Com o tempo mais fósseis foram sendo descobertos, o primeiro osteodermo encontrado em território nacional atribuído a um titanossauro foi encontrado na região de Peirópolis, Formação Uberaba e descrito por Azevedo & Kellner em 1998. E em 1999, Gondwanatitan faustoi é descoberto na cidade de Alvares Machado e descrito também por Kellner & Azevedo. No mesmo ano foi encontrado em Monte Alto, SP, o primeiro registro do Gênero Aelosaurus previamente citados e parcialmente descritos por Bertini et al (1999a, b) e Bertini et al (2000). No Município de Uberaba duas espécies de titanossauros foram previamente descritas: Baurutitan britoi e Trigonosaurus pricei (Campos et al., 2005; Kellner et al., 2005).
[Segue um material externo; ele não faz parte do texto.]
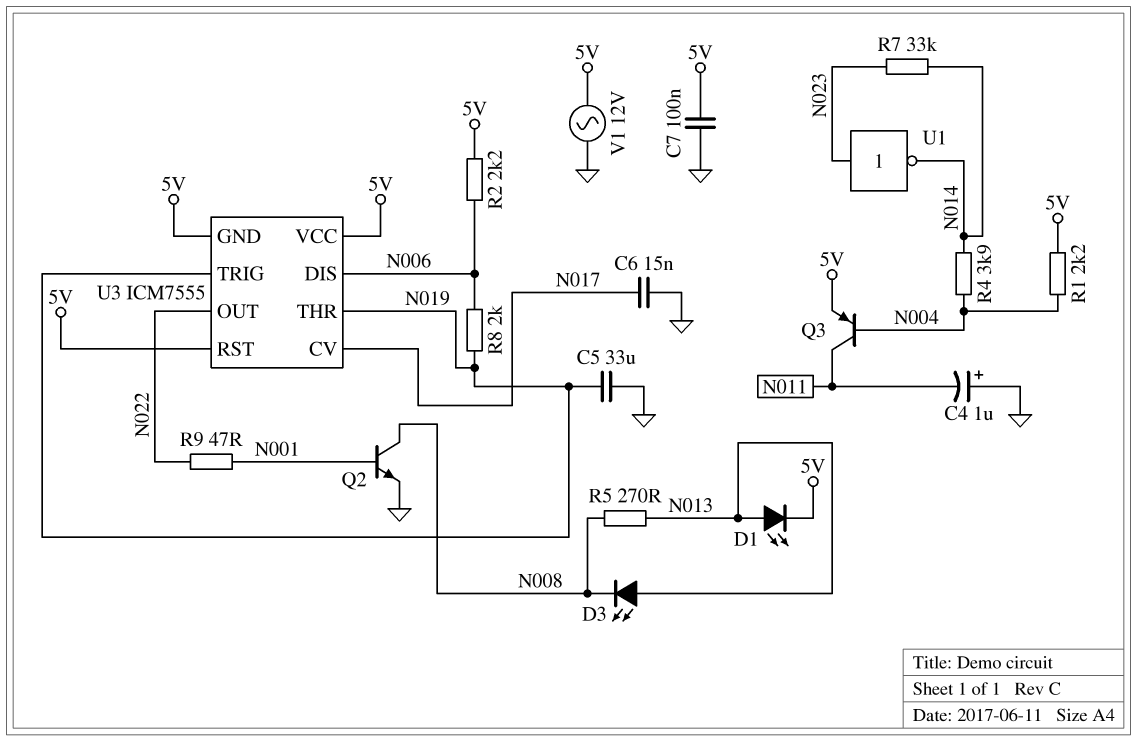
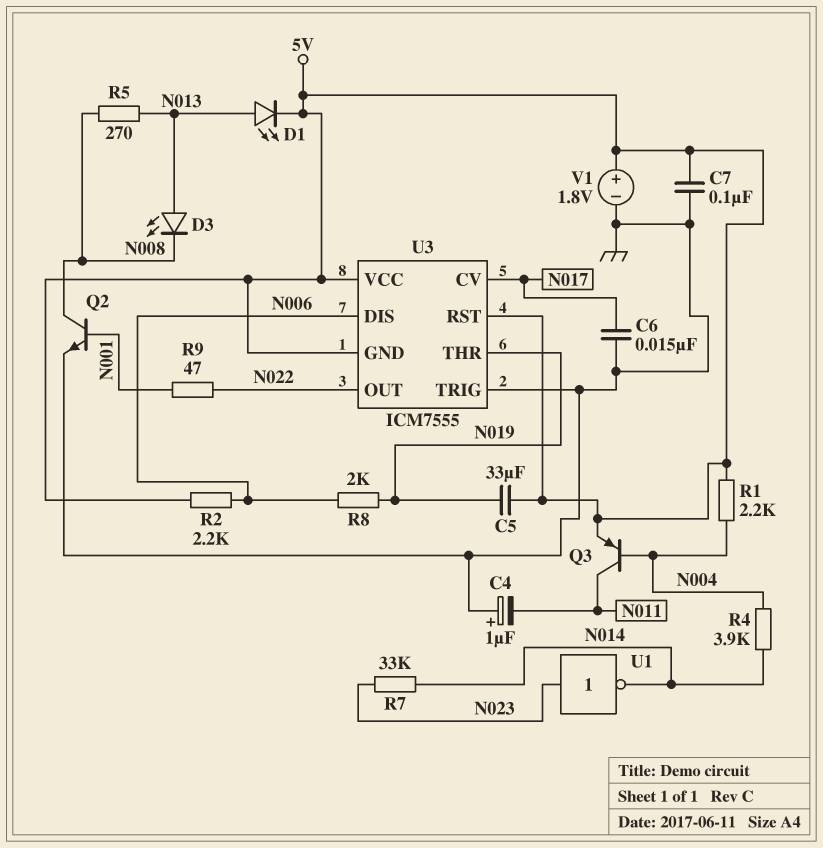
C5: 33uF (GND, N019) -> 33uF (5V, N019)
U3 pin TRIG: N019 -> GND
V1: AC 12V (5V, GND) -> 1.8V (plus 5V, minus GND)

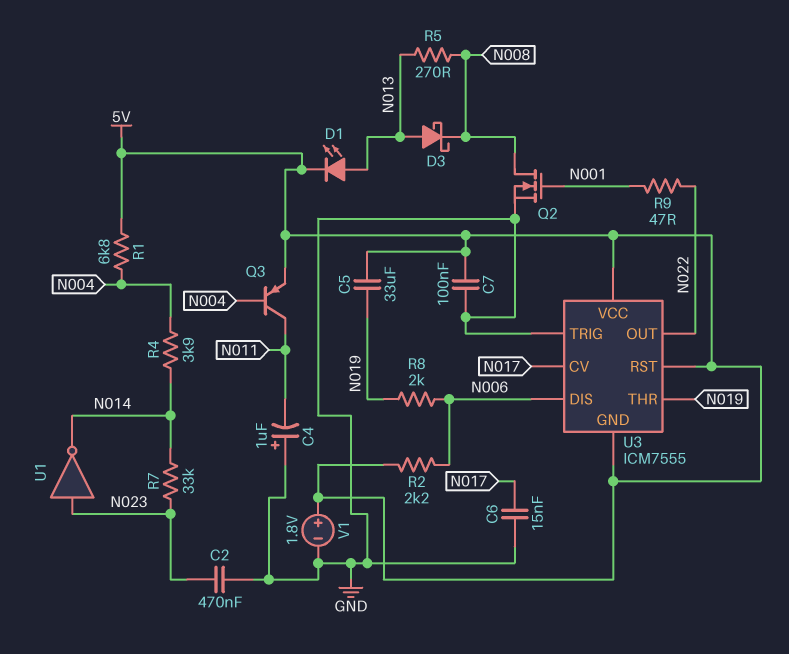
C2: none -> 470nF (GND, N023)
D3: LED (A N013, K N008) -> schottky (A N013, K N008)
Q2: NPN (B N001, C N008, E GND) -> NMOS (G N001, D N008, S GND)
R1: 2.2k (5V, N004) -> 6.8k (5V, N004)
Baurutitan britoi, perceba que é conhecida toda uma sequencia de vértebras caudais.

Trigonosaurus pricei


Em 1958 durante a construção de uma estrada de ferro entre Adamantina e Irapurú, foram encontradas seis vértebras caudais anteriores bem preservadas, duas hemapófises e um fêmur isolado que mais tarde vieram a ser descritos como pertencentes a Adamantisaurus mezzalirai (Santucci & Bertini, 2006) em homenagem a seu descobridor o paleontólogo Mezzalira, talvez uma das figuras mais importantes na paleontologia da Bacia Bauru. Também nesse ano o Maxakalisaurus topai foi encontrado na Serra da Boa Vista, MG (Kellner et al, 2006).

Adamantisaurus mezzalirai, as vértebras desse animal estão em exposição no Museu do Parque da Água Branca em São Paulo.

Com isso temos pelo menos 5 espécies formalmente descritas desse grupo somente para o sudeste do Brasil! E algumas ainda não descritas como o titanossaurideo de Marília, um dos exemplares mais completos encontrados na localidade. Tais espécies ainda carregam caráter social significativo para as comunidades aonde são encontradas, cidades como Monte Alto, Marília e Peirópolis criaram seus próprios museus atraindo o turismo e gerando empregos, ao mesmo tempo em que contribuem para a divulgação da Paleontologia brasileira.